Page 74 of The Play

You’d have done a hell of a lot more with it than just use it as a prop.

“Yeah, I did,” Deacon said.

“Oh. Oh.”

It wasn’t like Grant didn’t know their feelings were mutual. He knew. It was clear from the two kisses they’d shared they had a healthy dose of lust for each other.

“Yeah.”

A trickle of moisture seeped out from under the towel pressed to Deacon’s jaw. Grant reached out and swiped it up. Froze as he touched Deacon’s skin, prickly with stubble.

He wanted to feel it all over his body.

“Just . . .uh . . .doing your part to defend the Condors name?” Grant said half-jokingly, trying to dispel the tension suddenly simmering between them.

“No,” Deacon said bluntly. Shivering under Grant’s touch.

Because he couldn’t stop, once he’d swiped up the water. He was tracing all along Deacon’s jawline now and couldn’t have stopped even if there were a hundred people watching, a thousand.

“No?” Grant realized how hushed and intimate his voice sounded. How close he’d gotten, until his arm was pressed right up against Deacon’s broad chest.

“No,” Deacon said gruffly. “I didn’t do it for the Condors. I did it for you. Because I love you, damnit.”

Grant froze.

He wanted to shake his head. Argue. Something. But there was the truth of it, shining in Deacon’s dark eyes. He genuinely believed it was true, that he loved Grant.

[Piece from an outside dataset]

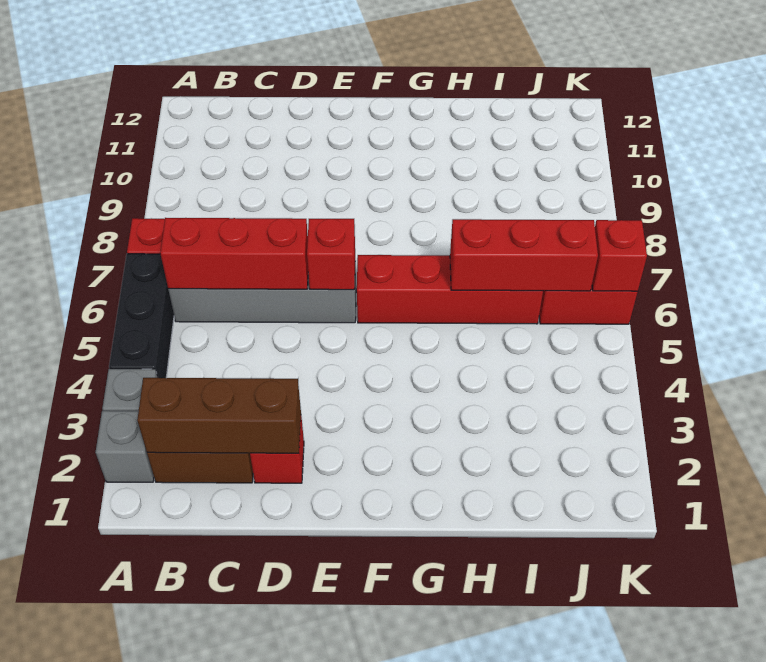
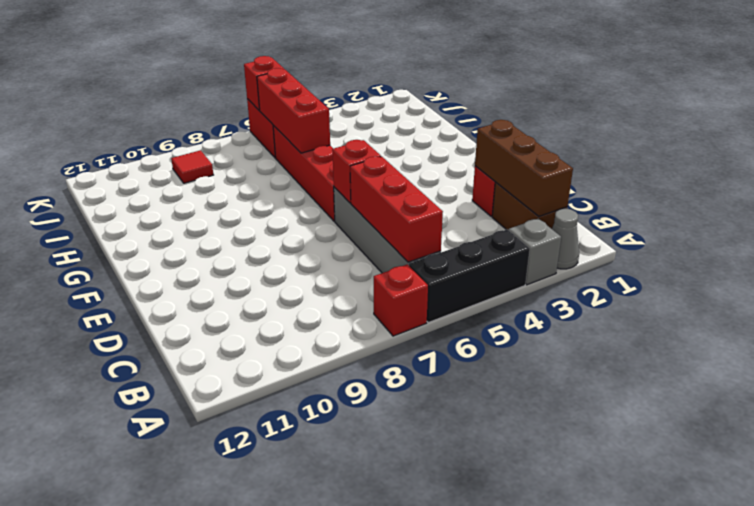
grey brick A2 level 1 -> grey cone A2 level 1
none -> red tile J9 level 1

No wonder he hadn’t wanted to talk to Grant after he’d blown him off, last week.

No wonder he’d lost his shit when those guys had started running their mouths.

“I thought it was just . . .uh . . .” Grant couldn’t untangle his tongue from the words. Just the thought of them made his blood beat hot and his brain go hazy. “Uh . . .just sex.”

“No,” Deacon said. He looked darkly amused now. “Is it just sex for you?”

He could practically hear Deacon’s unspoken question. How could it just be sex if we weren’t even having any?

“No.” That much was easy to say.

Deacon gave him a slow, leisurely perusal. As openly as he’d ever dared, his gaze tracing the curves of his body, which, to Grant, had never seemed particularly extraordinary, but from the way Deacon was looking, he might disagree.

“You gonna say anything else but no?”

“Do you want me to say yes?”

Heat flared in Deacon’s dark eyes. “More than anything.”

“Then . . .” Grant thought about saying something else. Justifying this decision, because even though they’d kissed twice before this, they couldn’t do it a third time and walk it back. Not after Deacon had told him he loved him.

If he leaned in and kissed him now, this would be it.

What’s stopping you? The whole world already thinks you’re doing this.

That was what was stopping him, Grant realized. He didn’t want Deacon, who loved him, to think he was only taking this step and bridging the gap between them because some old college friend had sent him a ridiculous email and then the whole world read it.

But Deacon took his hesitation another way. The wrong way. His eyes shuttered as Grant paused, on the knife’s edge of giving in, just not sure how to take the leap while making it clear why he was doing it. He pulled back. Grant’s hand dropped from his jaw to his chest.

“I get it,” Deacon said, and he was turning away, his throat working.